▶ **SUPPLIED ENTRIES**:

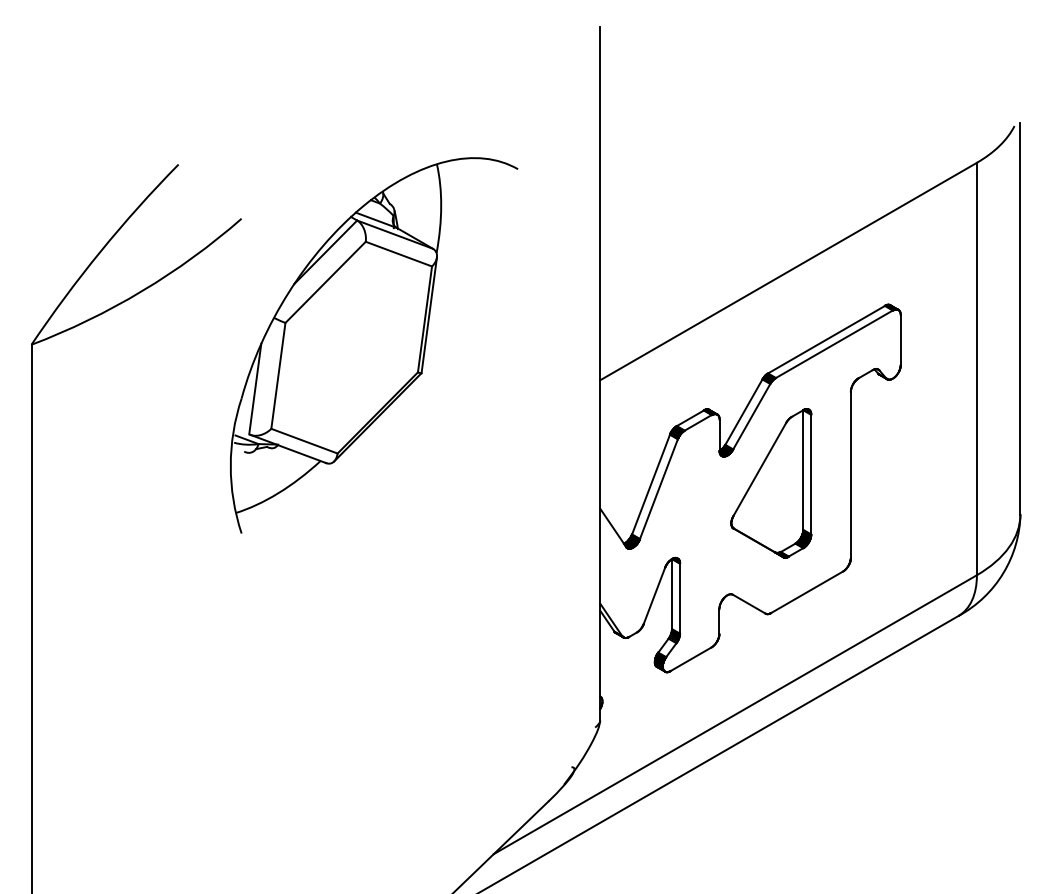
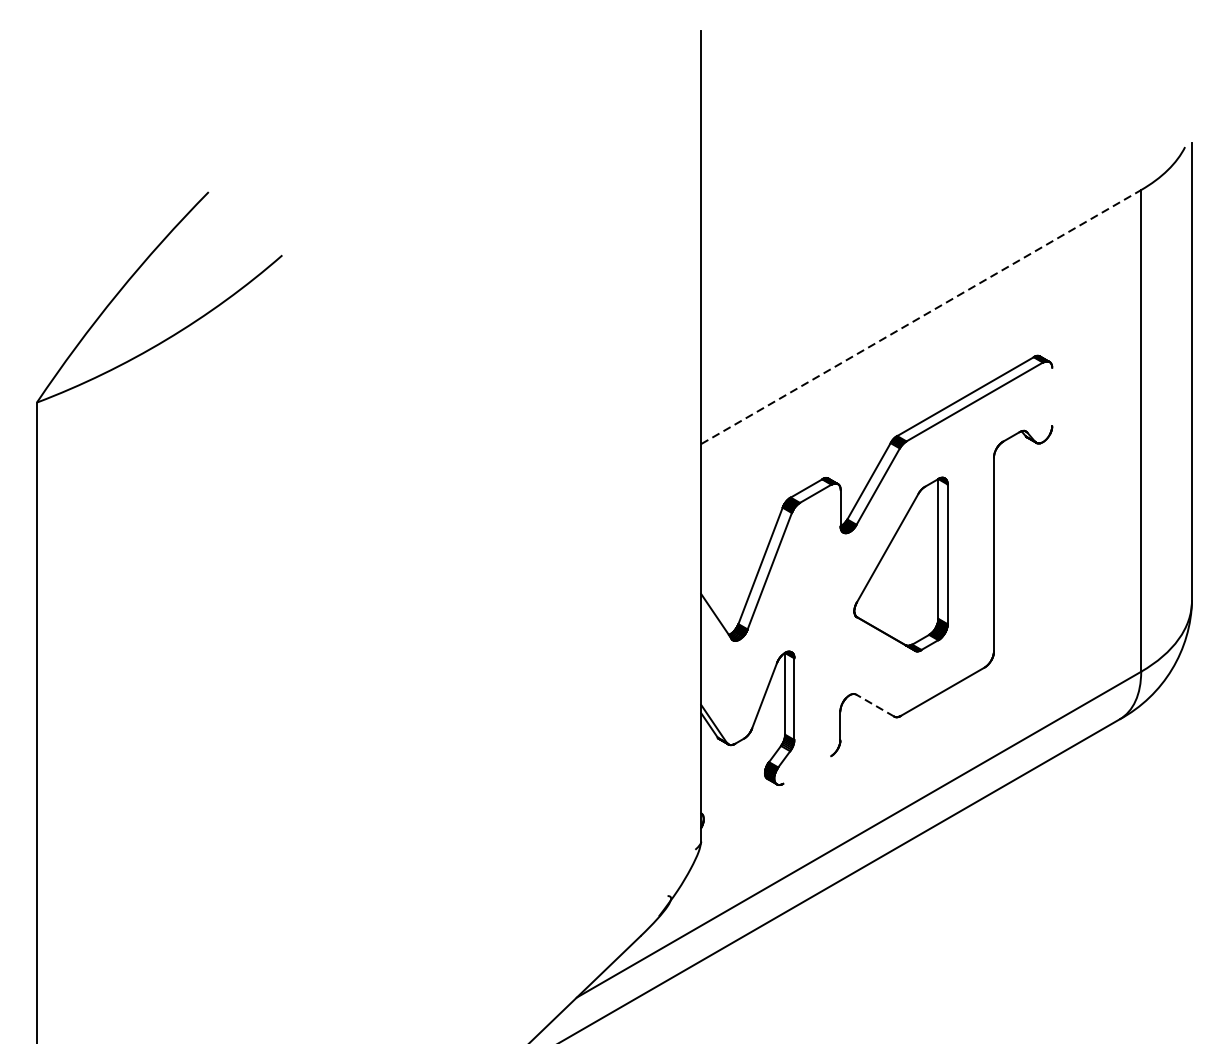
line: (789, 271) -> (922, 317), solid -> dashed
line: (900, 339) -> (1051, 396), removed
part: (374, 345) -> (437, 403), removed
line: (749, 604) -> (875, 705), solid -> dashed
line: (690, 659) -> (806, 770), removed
--
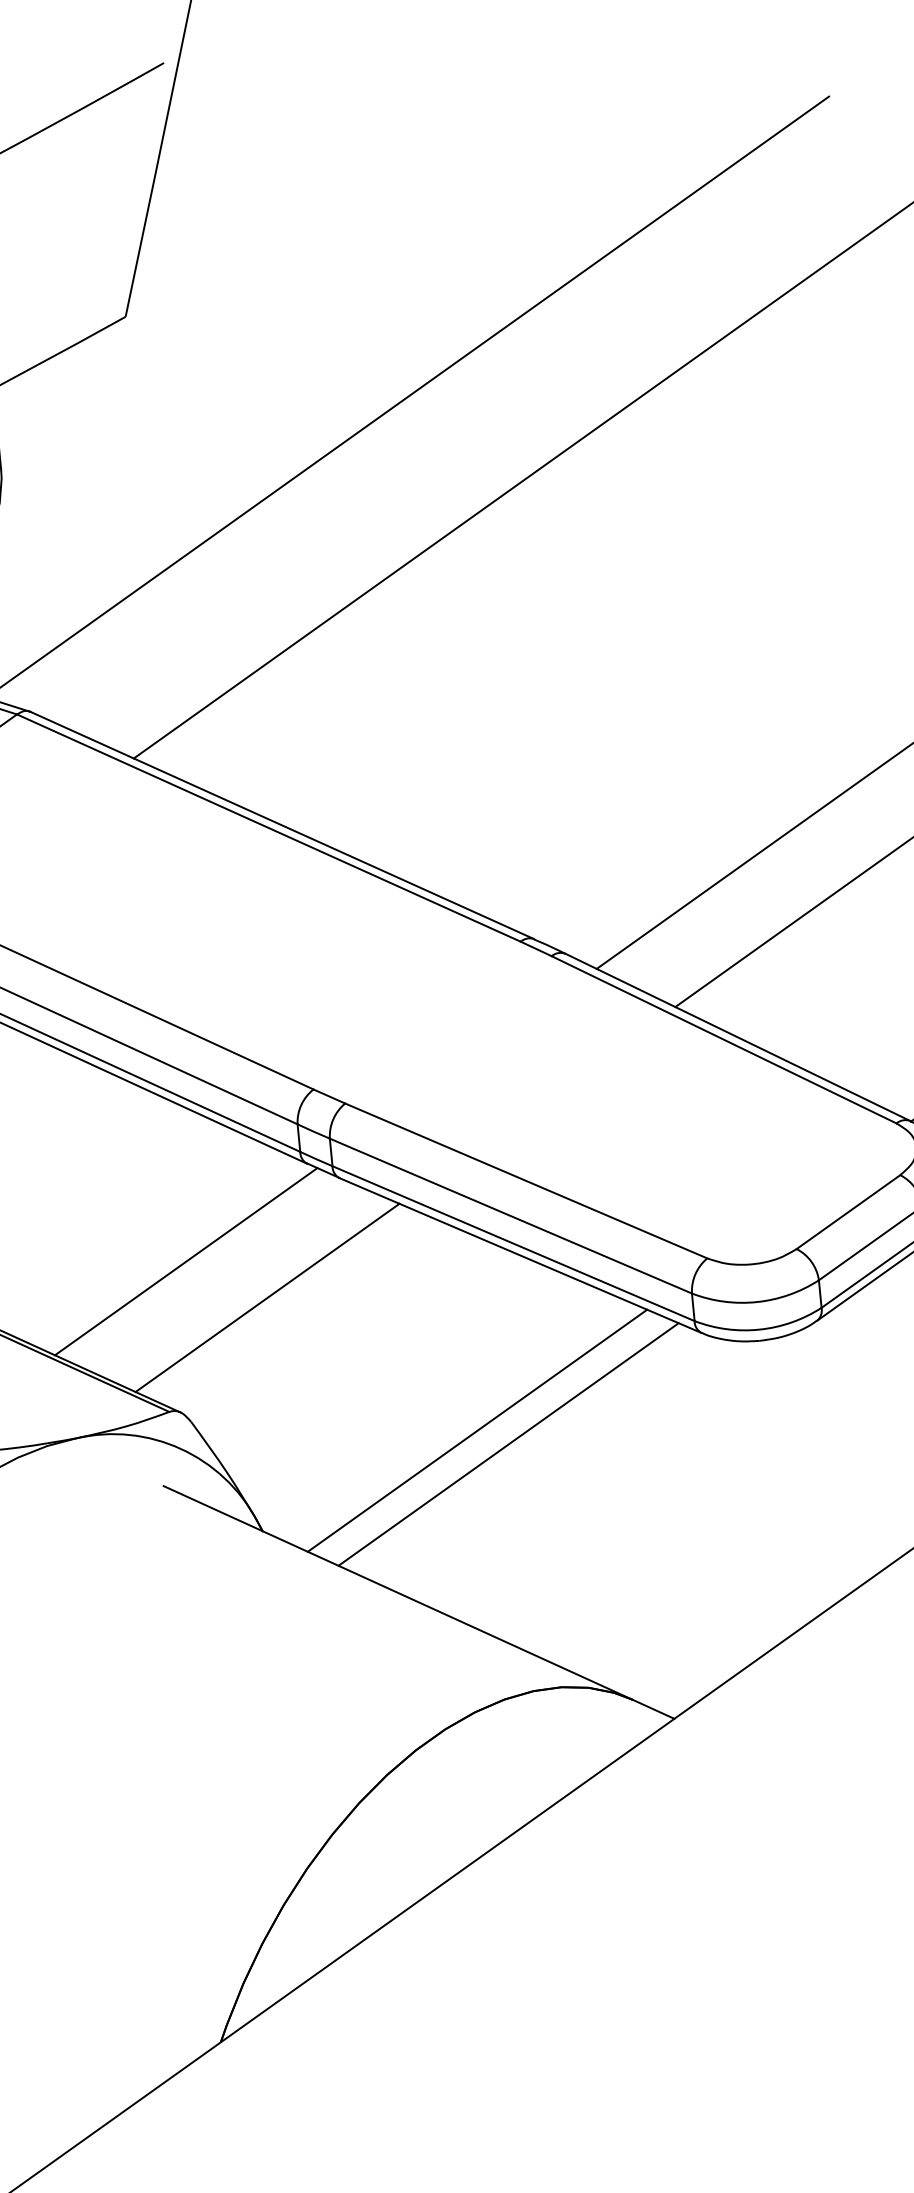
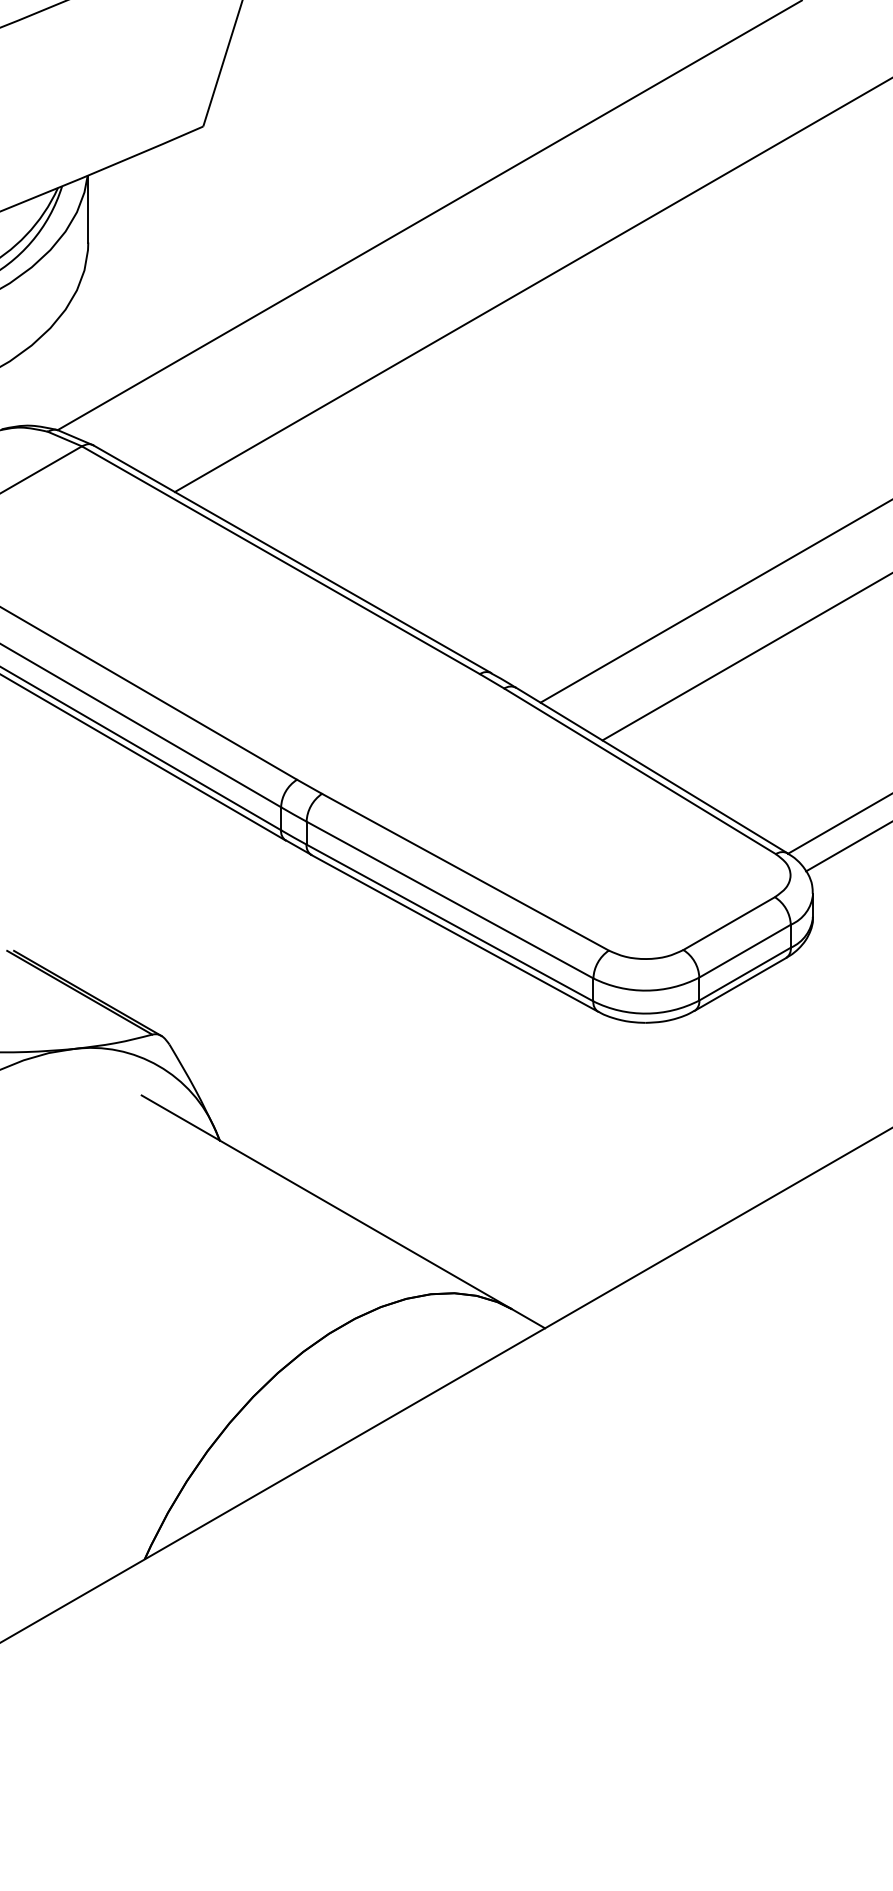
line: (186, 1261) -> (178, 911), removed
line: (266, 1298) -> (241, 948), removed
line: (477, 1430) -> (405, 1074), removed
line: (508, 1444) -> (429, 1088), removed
---
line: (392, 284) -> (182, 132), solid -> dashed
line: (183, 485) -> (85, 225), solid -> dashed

▶ **WHAT THIS TASK INVOLVES**:
Looking at the records above, say how many lines hold the string "removed". Write nothing but the number.

▶ **RESULT FOR THIS TASK**:
7